Building the Category Structure - Part Two

May 13th, 2008

By Alice Swanberg, of Searchme’s Search Quality department. Alice is a librarian who is responsible for creating, organizing and training the categories that you see on Searchme.

In the last post, I described how categorization has worked in the past. When we started to build the categories for Searchme, we knew that we didn’t want to make users climb up and down branches on a tree to find their sites. Instead, the categories needed to come to them. Furthermore, the categories needed to be useful to web searchers, not academics or search engine employees. Finally, we decided that our categories should not be based on what had gone before, nor on topics that we felt we should have, nor on topics of which we were very fond.

Instead, we went to the Web to look at sites where users were contributing content and tags. This information told us which words people used to describe things, what they were interested in, and where the most interest was. We aggregated all of the tags, common searches, and “folksonomy” data that we could find and spent some time organizing and studying it.

The next step was to decide which of these categories were mutually exclusive and which went together. Then we pulled them all into a category structure that could be used to help the classification system make sense of our search index.

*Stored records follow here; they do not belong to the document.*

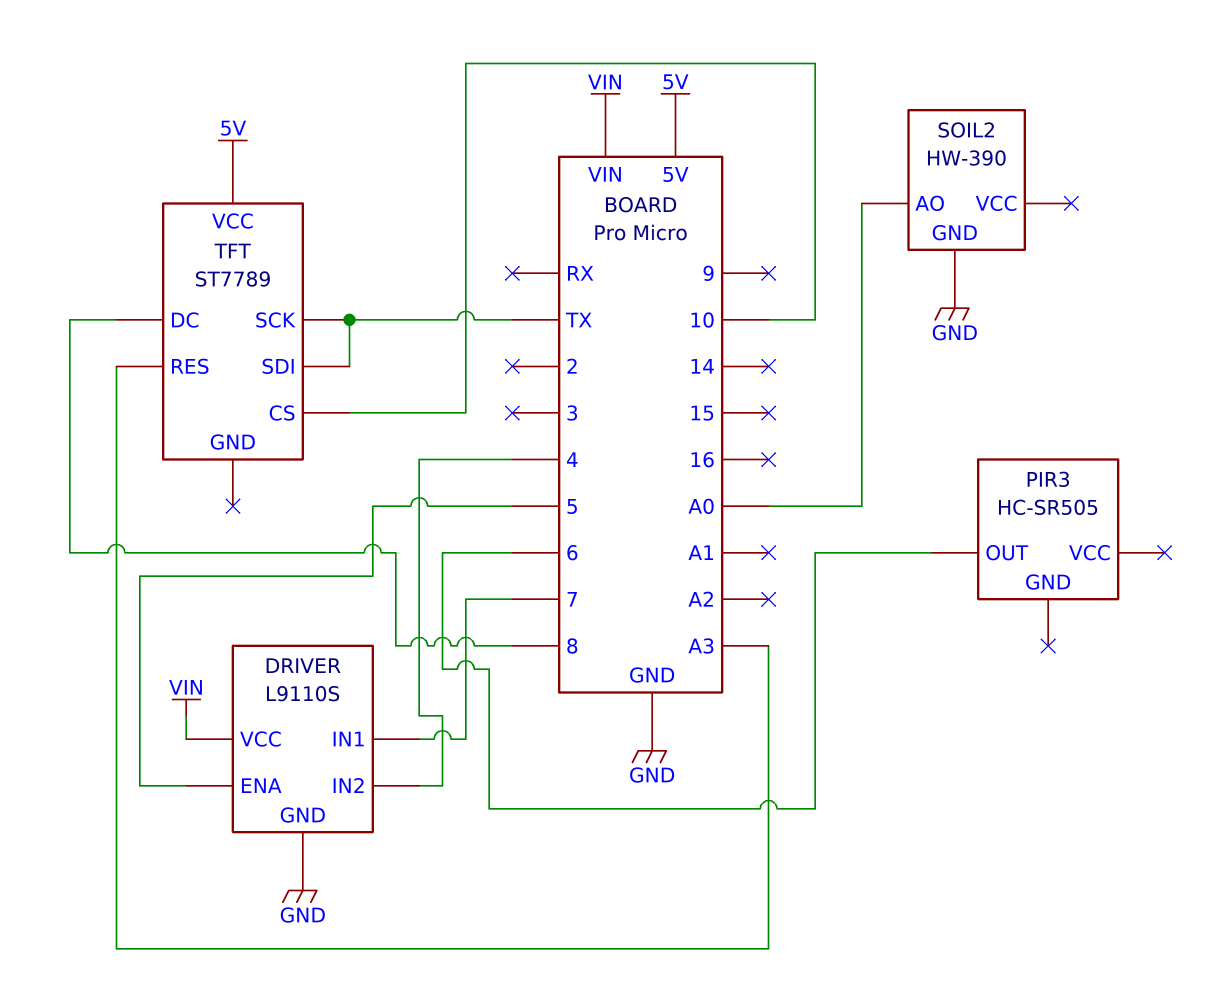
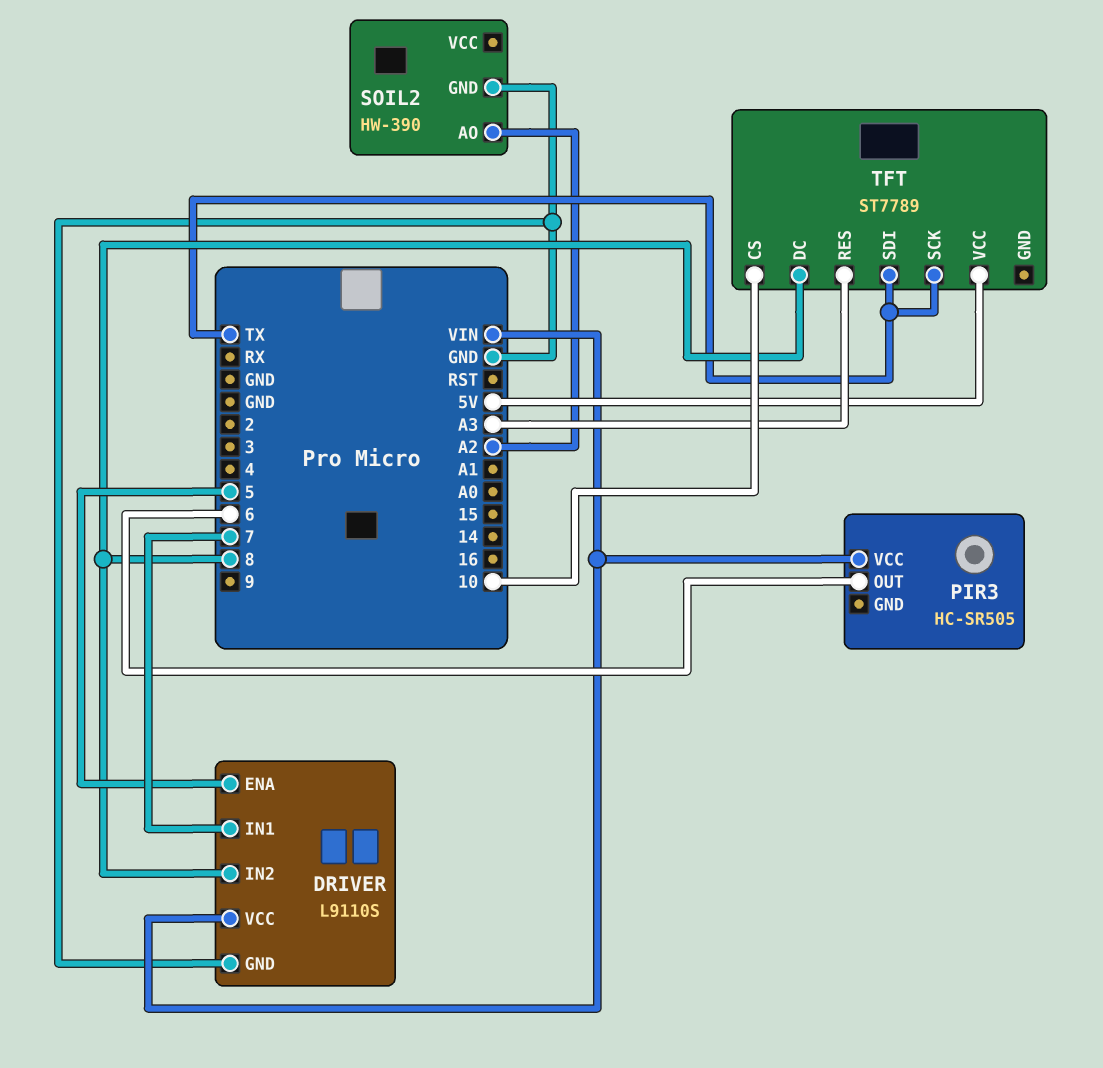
DRIVER pin IN2: 4 -> 8
PIR3 pin VCC: none -> VIN
SOIL2 pin AO: A0 -> A2

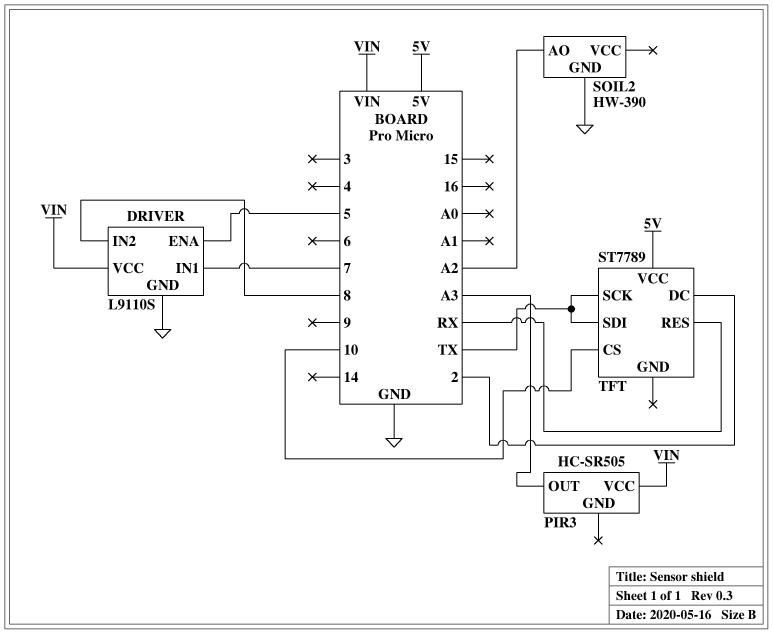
PIR3 pin OUT: 6 -> A3
TFT pin DC: 8 -> 2
TFT pin RES: A3 -> RX

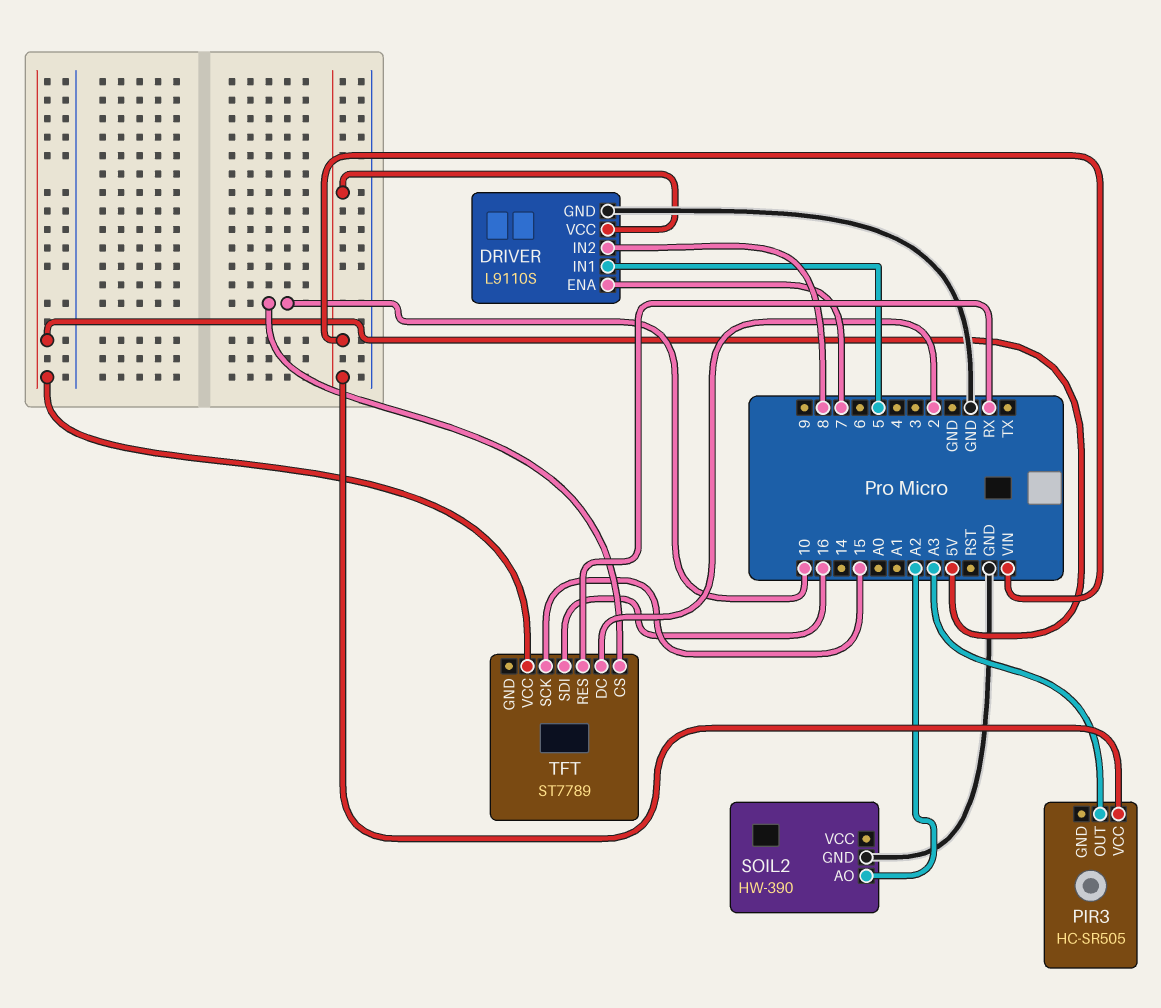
DRIVER pin ENA: 5 -> 7
DRIVER pin IN1: 7 -> 5
TFT pin SCK: TX -> 15
TFT pin SDI: TX -> 16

The categories that you see while using Searchme represent just the tip of the iceberg. Each one is being supported by a batch of subcategories that work to clarify, expand, and constrain its meaning. And we can keep building these out as we note problems with a particular category’s breadth or precision.

How will we spot these problems, you ask? We’re watching your feedback! Thank you to everyone who has sent us praise, but especially to those who tell us what we could do better. We’re also watching the searches as they come in, so we can identify the searches in which the categories are not disambiguating well enough.

It’s exciting stuff, and it means that over time, our categories will get even better. We’ll improve the categories we already have, and we’ll add the categories that can help out searches. So please keep sending us feedback!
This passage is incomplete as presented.